“I might be tensed up before a show, and during soundcheck I’ll be doing very fast tricky little bass lines — bursting with energy,” Wobble continues. “Then the music will start to take hold and calm me down into a more mid-tempo vibe. To me, this music represents the big mind, the greater mind, the cosmic mind, if you like. And that mind is there all the time. It never goes away no matter how shitty you might be feeling. The overall reality is that within your little, relative self, that big self — the generous, spiritual core of your being — never really goes away.” Zen dub, a term Wobble has used to describe his ambient work when pressed to do so, seems a fitting tag.
There are parallels in other, earlier types of music. Miles Davis’s slow, breathing masterpiece Kind of Blue (Columbia) is an album everyone — regardless of musical preferences — should own. Hard-assed as Miles could be, the spare, warm compositions on Kind of Blue touch listeners’ “bigger selves” as the gentle, modal harmonies unfurl in sheets and textures comparable to the ambient work of Eno and Wobble. One could even make an argument for the album as the first true ambient recording, since it swings with unhurried gentility and grace.
It’s no surprise that Davis’s music has inspired Wobble. “I listen to composers who are very modal,” he allows. “Most of my bass lines are in very fixed modes. There’s something about that approach I find calming and centering.
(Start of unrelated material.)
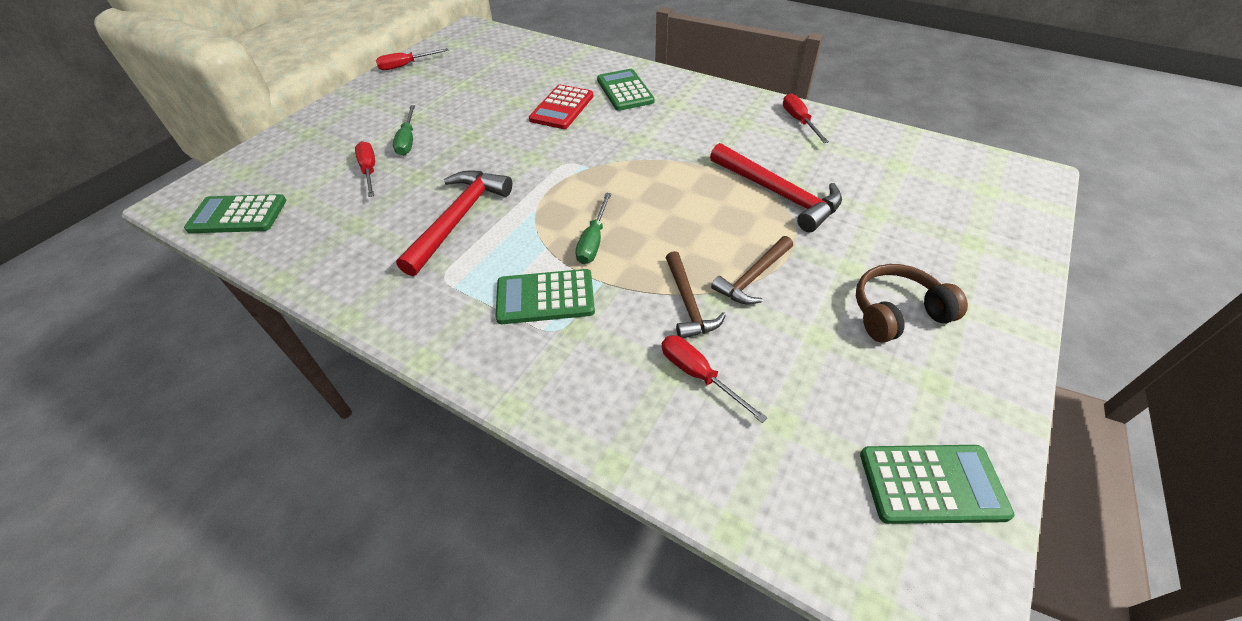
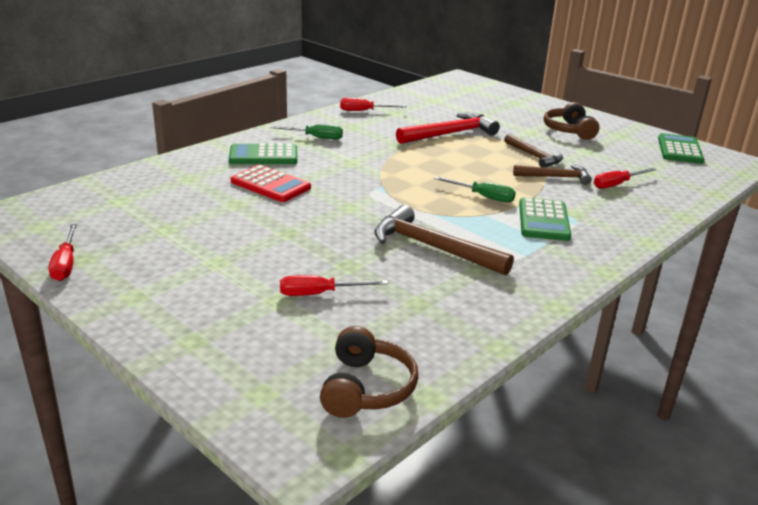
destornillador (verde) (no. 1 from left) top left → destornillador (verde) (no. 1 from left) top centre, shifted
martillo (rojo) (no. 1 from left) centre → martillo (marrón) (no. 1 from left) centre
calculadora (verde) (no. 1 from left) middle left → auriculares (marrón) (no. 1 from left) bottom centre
“When I was in Public Image Limited, I was introduced to Miles Davis’s music. That was just completely amazing. You could hear the bass line quite clearly, and it was modal. Playing that way, it’s possible to get many shades of dark and light. Its no wonder Debussy liked the modal thing and it became a counterpart in some æsthetic way to the Impressionist painters. That mixture of dark and light, rather than the mathematical thing you get with Bach or with the perfect little pop song, is very magical and human. I can really admire the craft of great songwriting. I can’t pick fault with certain pieces of classical music or music that’s tuneful and uses classic Western tonality, but I can have too much of it very quickly.
“Songs on Mu like ‘Buddha of Compassion,’ they really are like breathing. There’s an openness, and even the low-register flutes and saxes are mixed in that way, so you can absorb the totality of it if you choose to. It’s democratic, and that to me is the true spirit of dub. You can have the vocals placed so they sound very wide but also bedded well down in the mix. And suddenly a hi-hat can come at you and move left to right. Events can happen and sounds can evolve at their own pace.”
Wobble had planned to record Mu in Dolby 5.1 surround sound, “but then we realized that only six guys in all of England have it,” he says, chuckling, “and we reverted to stereo. But I like 5.1 because it gives you a wider palette to paint with. The idea of things mutating around you, where vocals disappear — that’s the obvious way for this music to ultimately go.”